Declassified Whitehall papers show that members of the Labour government of the day went to great lengths to hide the ill-treatment, in part, as one minister wrote, to conceal "the fact that we are alleged to have treated internees in a manner reminiscent of the German concentration camps".

Almost six decades later the photographs were still being kept secret. Four months ago they were removed from a police report on the mistreatment of inmates at one of the interrogation centres, near Hanover, shortly before the document was released to the Guardian under the Freedom of Information Act.

Although the file was in the possession of the Foreign Office, the pictures were removed at the request of the Ministry of Defence. They have finally been released after an appeal by the Guardian. The photographs were taken in February 1947 by a Royal Navy officer who was determined to bring the torture programme to an end. Pictures of other victims, taken by the same officer, appear to have vanished from the Foreign Office files.

Meanwhile documents about a secret interrogation centre which the War Office operated in central London between 1945 and 1948, where large numbers of men are now known to have been badly mistreated, are still being withheld by the Ministry of Defence. Officials say the papers cannot yet be released because they have been contaminated with asbestos.

It is not clear whether the men in the photographs fully recovered from their mistreatment. It is also unclear, from examination of the War Office and Foreign Office documents now available, when the torture of prisoners in Germany came to an end.

Did it ever end?
Paul Rigby Wrote:Revealed: victims of UK's cold war torture camp



Quote:Photographs of victims of a secret torture programme operated by British authorities during the early days of the cold war are published for the first time today after being concealed for almost 60 years.
The pictures show men who had suffered months of starvation, sleep deprivation, beatings and extreme cold at one of a number of interrogation centres run by the War Office in postwar Germany.

A few were starved or beaten to death, while British soldiers are alleged to have tortured some victims with thumb screws and shin screws recovered from a gestapo prison. The men in the photographs are not Nazis, however, but suspected communists, arrested in 1946 because they were thought to support the Soviet Union, an ally 18 months earlier.

Quote:Apparently believing that war with the Soviet Union was inevitable, the War Office was seeking information about Russian military and intelligence methods.
Idiots.

Quote:Yesterday there were calls for the Ministry of Defence to acknowledge what had happened and apologise.

When hell freezes over.



Quote:The MoD dismissed the calls, saying questions about the interrogation centres were a matter for the Foreign Office.... Although the file was in the possession of the Foreign Office, the pictures were removed at the request of the Ministry of Defence.
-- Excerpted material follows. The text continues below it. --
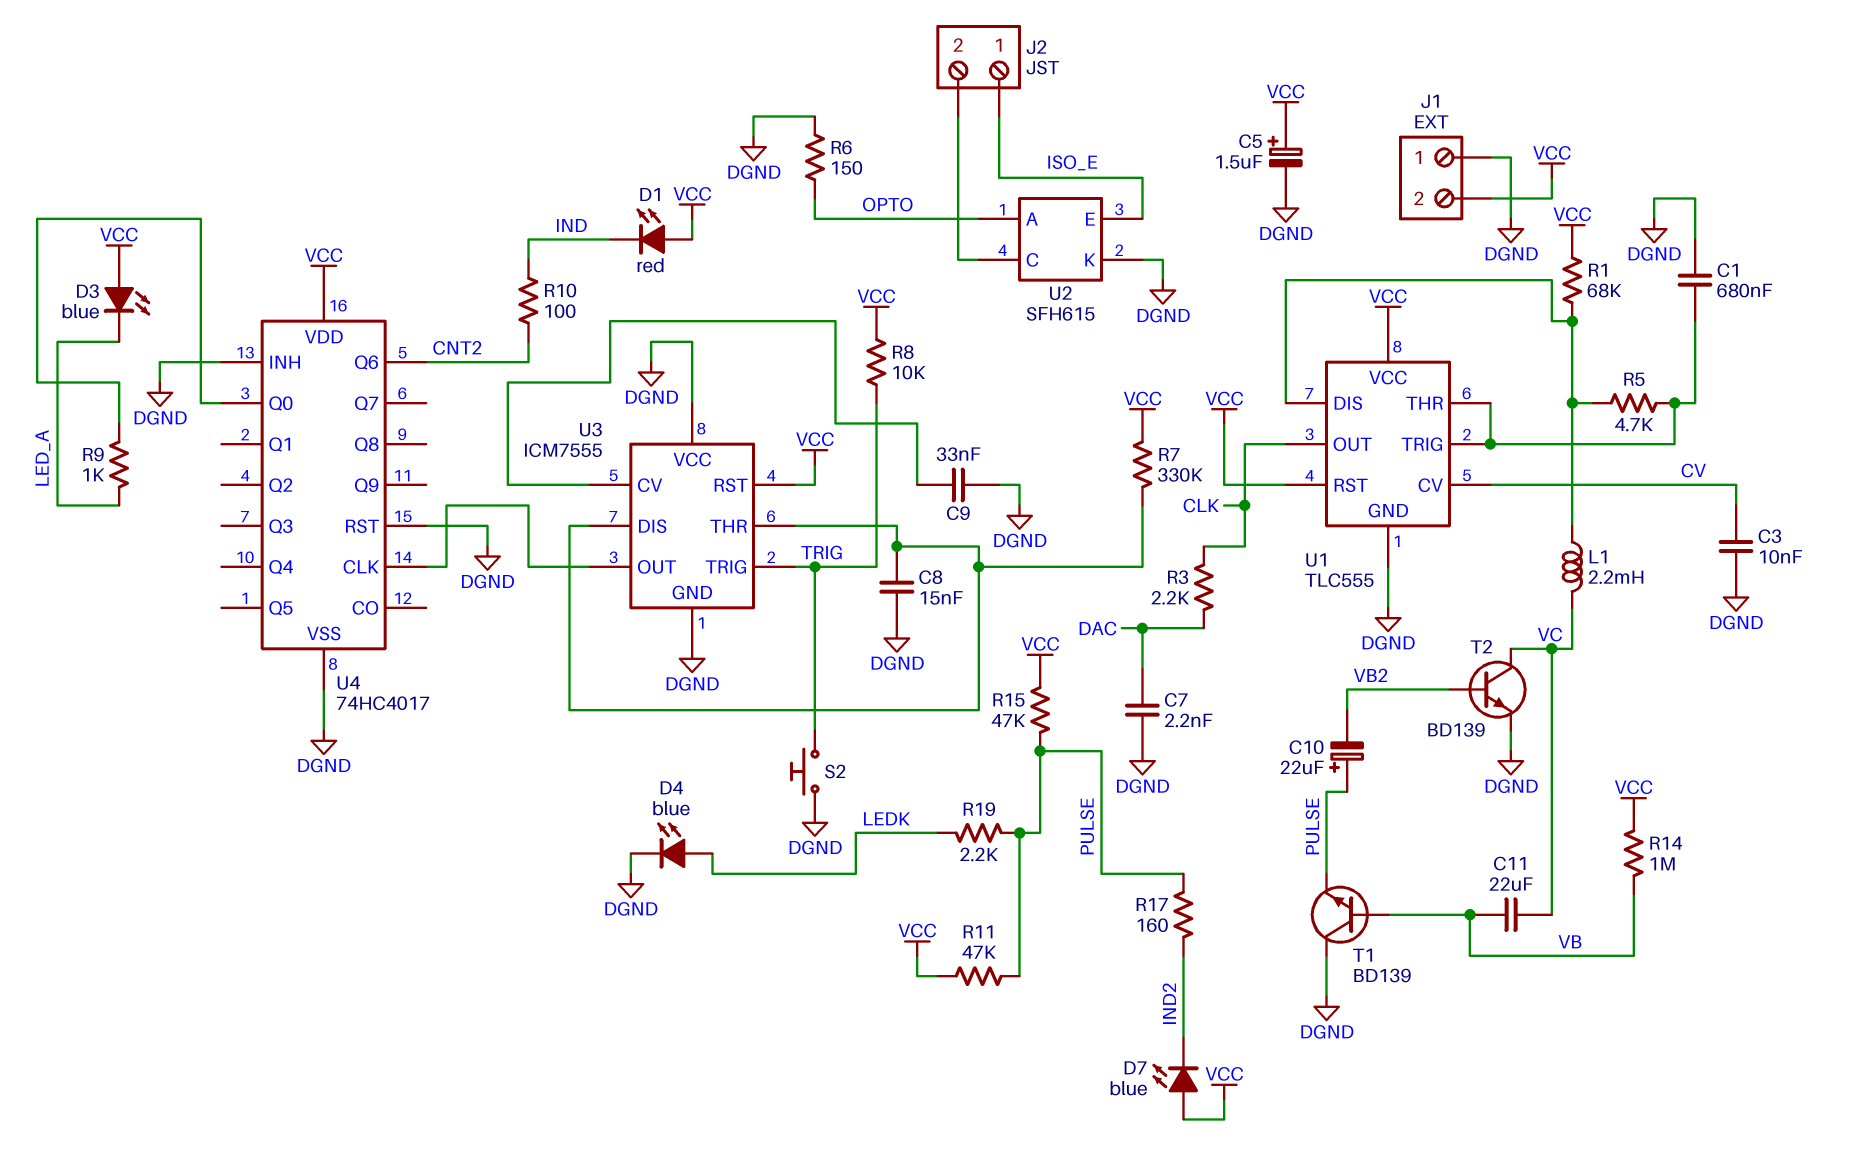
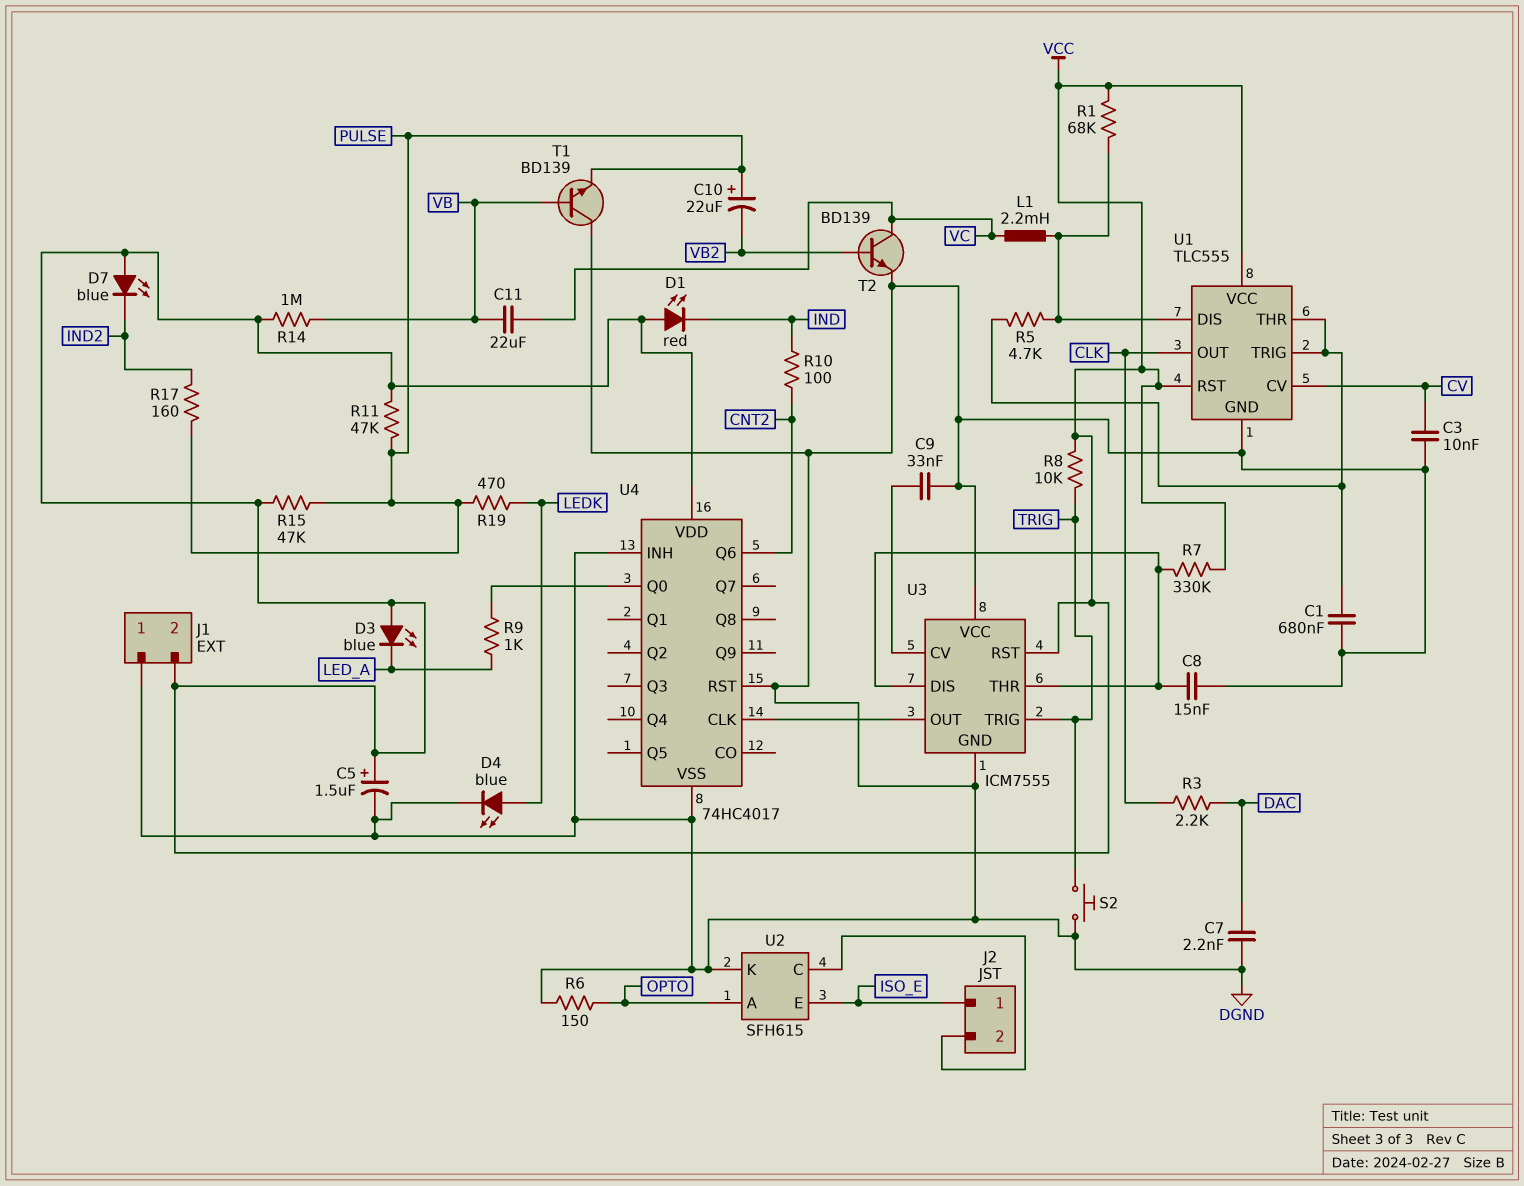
R19: 2.2k (LEDK, PULSE) -> 470 (LEDK, PULSE)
They have finally been released after an appeal by the Guardian...Meanwhile documents about a secret interrogation centre which the War Office operated in central London between 1945 and 1948, where large numbers of men are now known to have been badly mistreated, are still being withheld by the Ministry of Defence. Officials say the papers cannot yet be released because they have been contaminated with asbestos.
How about both departments acknowledge, investigate and apologize and compensate. And ring an asbestos cleaning company and split the costs.
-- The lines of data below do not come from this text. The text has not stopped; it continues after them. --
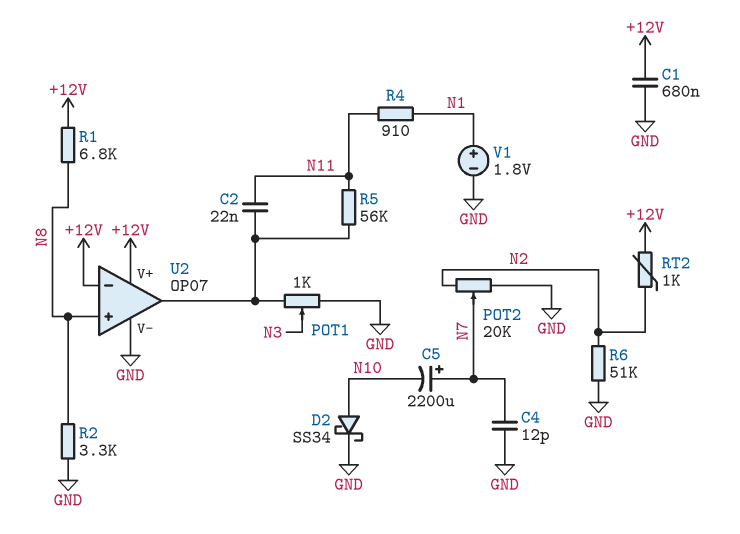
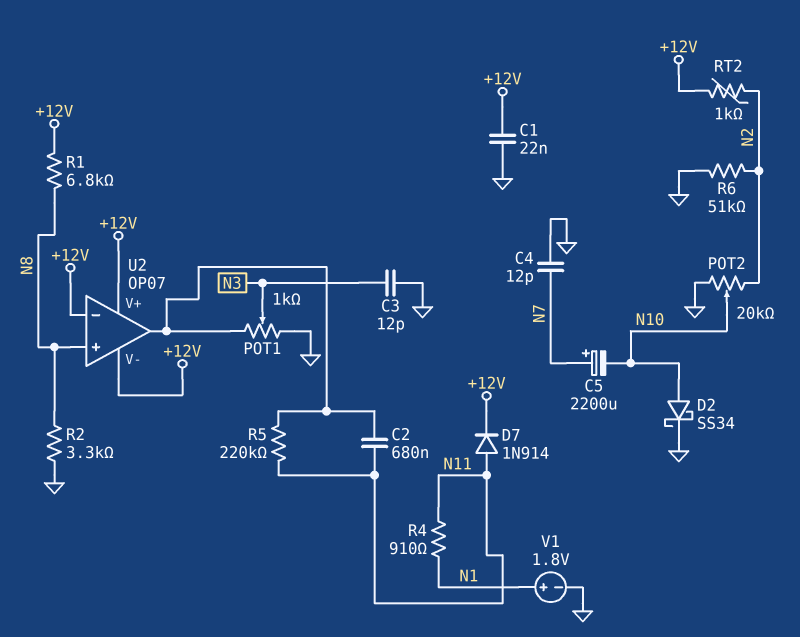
C1: 680nF (+12V, GND) -> 22nF (+12V, GND)
C2: 22nF (N11, U2/out) -> 680nF (N11, U2/out)
C3: none -> 12pF (GND, N3)
D7: none -> diode 1N914 (A N11, K +12V)
POT2: 20k (GND, N2, wiper N7) -> 20k (GND, N2, wiper N10)
R5: 56k (N11, U2/out) -> 220k (N11, U2/out)
U2 pin V-: GND -> +12V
Quote:Declassified Whitehall papers show that members of the Labour government of the day went to great lengths to hide the ill-treatment, in part, as one minister wrote, to conceal "the fact that we are alleged to have treated internees in a manner reminiscent of the German concentration camps".
It's not torture when we do it.




Quote:The photographs were taken in February 1947 by a Royal Navy officer who was determined to bring the torture programme to an end.
Give this man a medal. We must know is name and honour him and use him as an eample to follow.


Quote:It is not clear whether the men in the photographs fully recovered from their mistreatment.
No one ever recovers. Physical wounds may heal but psyches are broken forever .

Did it ever end?

No. Ask any Kenyan or Irish independence activist for starters.